Psychiatrists offer insight on the second phase of results from a National Institutes of Health study comparing different anti-psychotic drugs.
A large, government-funded clinical trial comparing schizophrenia drugs highlights differences between these medications. But experts say that rather than pointing to a clear winner, the trial demonstrates the importance of choice in tailoring a treatment regimen for schizophrenic patients.
Two articles published in the April issue of the American Journal of Psychiatry contain the second phase of results from the National Institute of Mental Health’s (NIMH) Clinical Antipsychotic Trials of Intervention Effectiveness (CATIE) study. The two trials examined the efficacy and tolerability of second-generation antipsychotic drugs among patients who had discontinued therapy in the first phase of the study. The results of the first phase were published in September 2005.
The most groundbreaking results came from the arm of the trial that included Clozaril (clozapine), which was not part of the first phase. Patients on clozapine must be monitored closely by their doctors, because the drug is associated with some serious side effects including heart muscle inflammation and drastic drops in white blood cell counts, according to the NIMH.
Doctors are often wary of using clozapine because of these side effects, said CATIE co-investigator J. Steven Lamberti of the University of Rochester Medical Center.
But forty-four percent of the patients assigned to clozapine stayed on the drug through the end of the 18-month study. Only 18 percent of the patients re-assigned to the trial’s three other drugs – Seroquel (quetiapine), Risperdal (risperidone), and Zyprexa (olanzapine) – stayed on those drugs for the rest of the study.
These results indicated that no patient should be considered a “poor responder,” someone who does not show significant improvements from medication, until he or she has tried clozapine, explained Stephen Marder, professor of psychology at the Semel Institute of the University of California Los Angeles. In contrast, people who respond very well to medication should try a different antipsychotic, with fewer side effects, before clozapine, he added.
The second arm of the trials compared quetiapine, risperidone, and olanzapine with a newer drug, Geodon (ziprasidone). Unlike the other antipsychotics used in the CATIE trial, ziprasidone is not associated with weight gain and metabolic problems. All four of these drugs were included in the first phase of CATIE.

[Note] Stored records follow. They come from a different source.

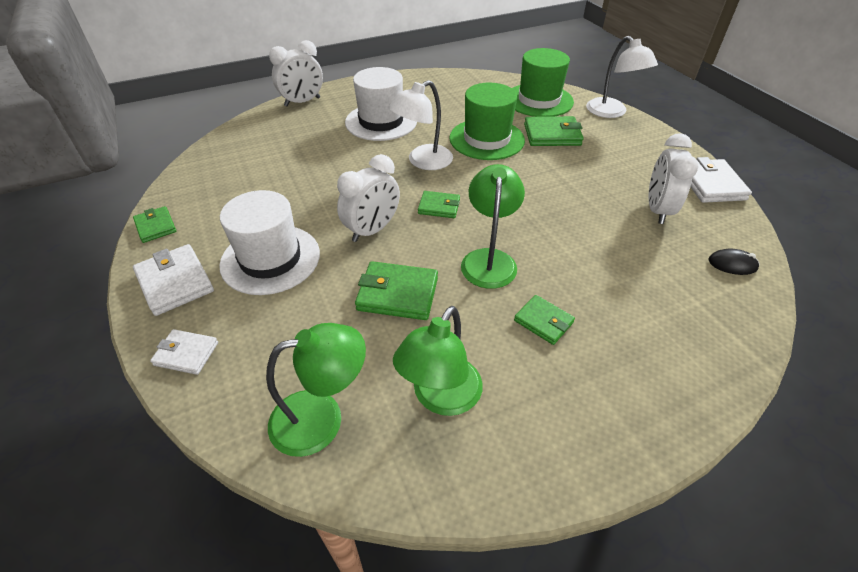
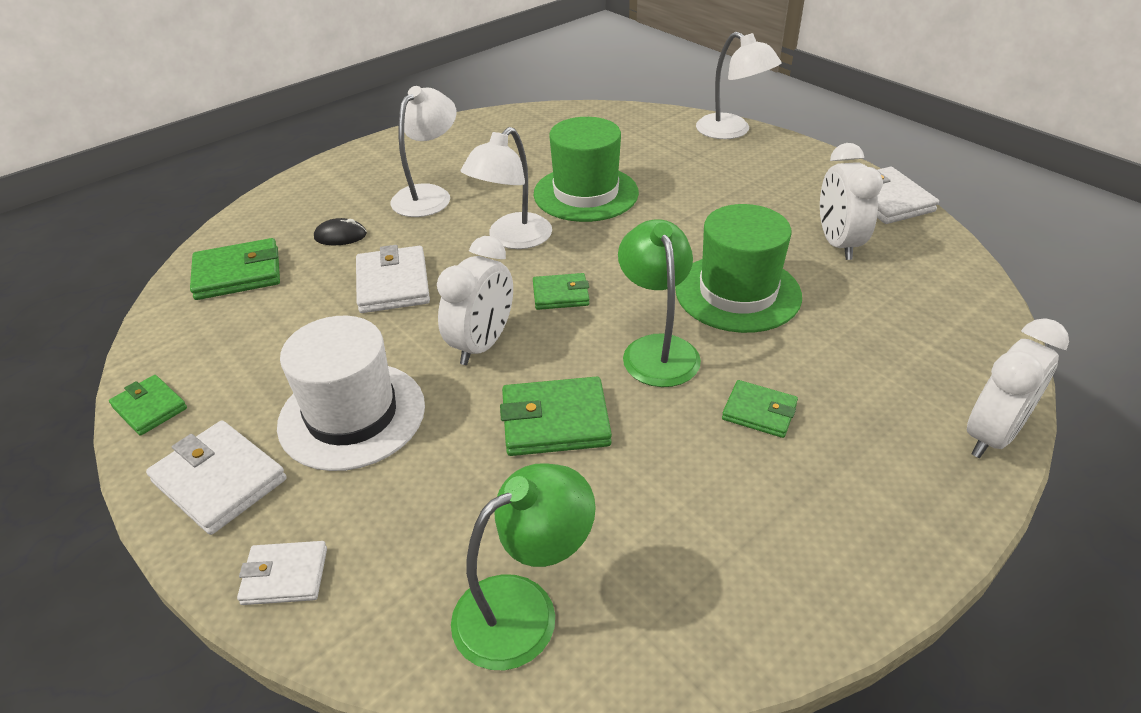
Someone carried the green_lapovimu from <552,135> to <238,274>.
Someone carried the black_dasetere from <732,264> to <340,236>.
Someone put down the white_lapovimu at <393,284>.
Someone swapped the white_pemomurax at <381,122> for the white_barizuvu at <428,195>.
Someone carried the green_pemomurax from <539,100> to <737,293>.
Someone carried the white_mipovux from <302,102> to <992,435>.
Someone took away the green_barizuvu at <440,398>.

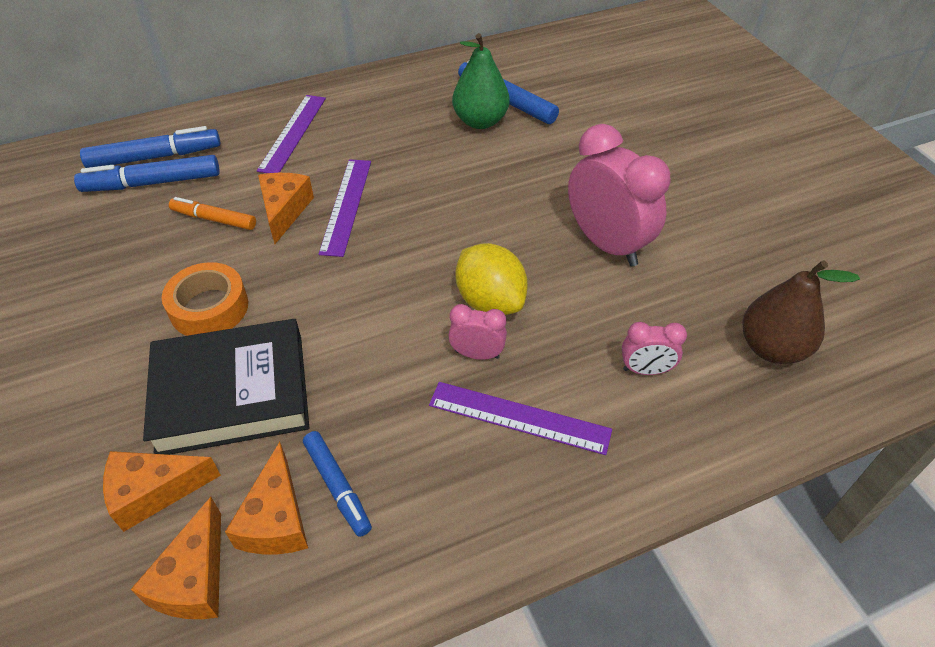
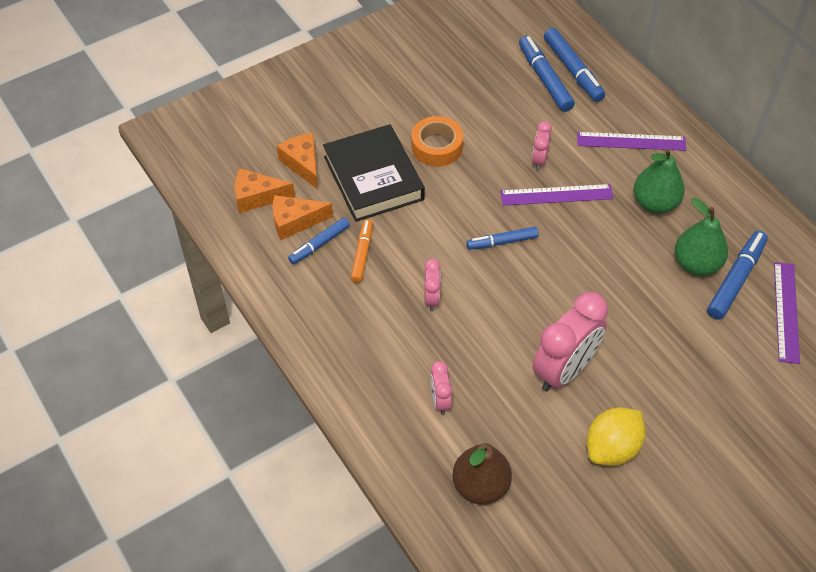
Someone carried the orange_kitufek from <214,219> to <362,254>.
Someone put down the blue_kitufek at <502,242>.
Someone swapped the orange_mudesex at <284,211> for the pink_mipovux at <539,160>.
Someone carried the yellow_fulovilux from <490,301> to <612,448>.
Someone put down the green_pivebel at <655,203>.
Someone carried the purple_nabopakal from <519,417> to <786,311>.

Investigators thought that patients on ziprasidone would use that drug for the longest periods before changing therapies, Lamberti said.But patients stayed on risperidone and olanzapine for the longest periods. Olanzapine was also considered the most effective of the four at improving symptoms, even though it is associated with metabolic side effects.
These results show that efficacy is more important than a patient’s ability to tolerate side effects, according to Lamberti.
“No matter what, if a drug does not improve symptoms, then it is useless,” said Leslie Citrome, a professor of psychiatry at New York University’s medical school. “The balance between efficacy and tolerability is what individualized treatment is all about.”
Taken together, the two paper’s outcomes demonstrate the importance of tailoring treatment to each patient’s individual needs, Lamberti explained.
“There’s no clear better drug for everybody,” Marder said, adding that doctors and patients need access to “a broad range of choices.”
But Citrome is concerned about the results that point to clozapine as the most effective choice for patients who already failed on another drug. Patients in this arm of the CATIE trial knew if they were assigned to clozapine, he explained, because the potential side effects require extra patient monitoring. What’s more, he explained, patients were only enrolled in this arm of the study if they expressed interest in taking clozapine.
As a result, Citrome is worried that some patients who agreed to participate in the clozapine arm, but were assigned to one of the other three drugs in the trial, discontinued because they knew they were not receiving clozapine.
“If they were dissatisfied with the therapeutic response with the drug from phase I, and were not randomized to clozapine, both the clinician and patient may have been inclined to discontinue earlier, as the expectation may have been ‘more of the same’ as in phase I,” he said.
But Citrome added that the results are consistent with other literature about clozapine.